A partir do estudo conduzido pela Confederação da Agricultura e Pecuária do Brasil (CNA) sobre estradas vicinais, a assessora técnica da Comissão Nacional de Logística e Infraestrutura da CNA, Elisangela Pereira Lopes, explica que grande parte dessas vias se encontra em condições precárias, comprometendo a mobilidade das comunidades locais e até o agronegócio brasileiro.
Qual foi o principal diagnóstico do estudo?
Elisangela Pereira Lopes – A falta de manutenção, associada a investimentos insuficientes e à ausência de políticas públicas estruturadas, amplia as dificuldades de produtores rurais e moradores das regiões mais afastadas. Em muitos casos, a precariedade inviabiliza a circulação em períodos de chuva, isolando propriedades e atrasando a entrega de mercadorias.
O ideal é que toda estrada seja pavimentada?
Elisangela – Estradas vicinais boas não necessariamente são pavimentadas. Hoje, o custo médio para pavimentar um quilômetro simples varia entre R$ 1,5 e R$ 2,5 milhões, dependendo do solo, da topografia, da largura, da drenagem e da infraestrutura necessária. Investir esse valor em trechos com pouco movimento não é viável. Nessas situações, que envolvem as estradas terciárias, o essencial é garantir o padrão mínimo: uma estrada bem nivelada, com o leito corrigido e declividade que permita o escoamento da água, evitando poças, erosões e atolamentos.
Quais são os principais impactos dessa precariedade para os produtores rurais?
Elisangela – Os custos de transporte aumentam, porque os veículos sofrem mais desgaste e o tempo de viagem é maior. Em produtos perecíveis a qualidade pode ser comprometida.

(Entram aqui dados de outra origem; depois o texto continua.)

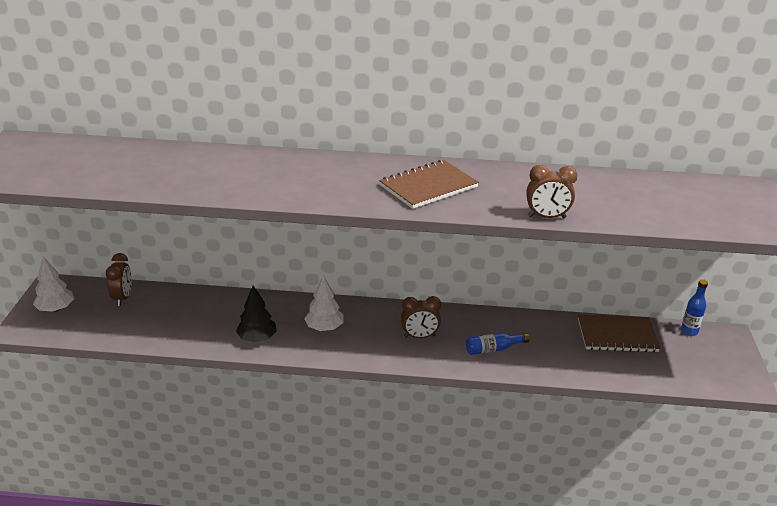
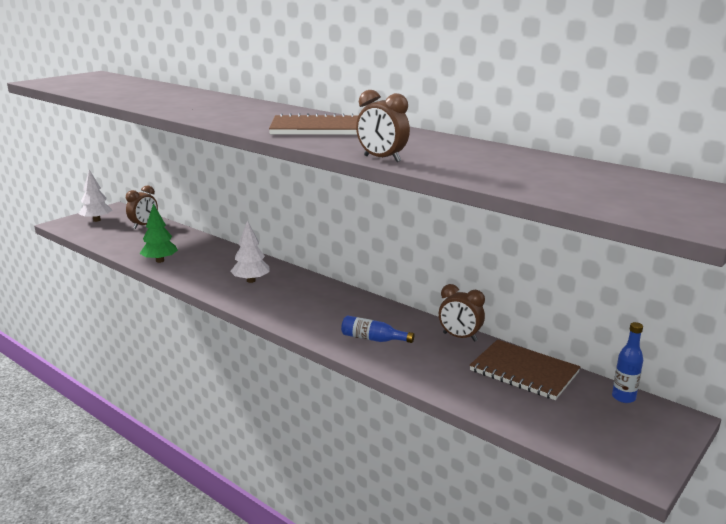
camera: 35 degrees right, 10 degrees down
(207, 337) = (160, 261): none -> green tree
(257, 338) = (192, 272): black tree -> none
(419, 336) = (319, 309): brown clock -> brown clock (459, 337)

Tudo isso encarece o preço final e reduz a margem de lucro.
E quais foram as variáveis escolhidas para se fazer o estudo?
Elisangela – Consideramos o número e os tipos de propriedades de cada região, o número de crianças matriculadas na escola, o número de empregos, para assim entendermos o fluxo de veículos de cada estrada, já que não são só caminhões, mas ônibus escolares e coletivos que levam os trabalhadores para o campo. É um estudo para toda a sociedade.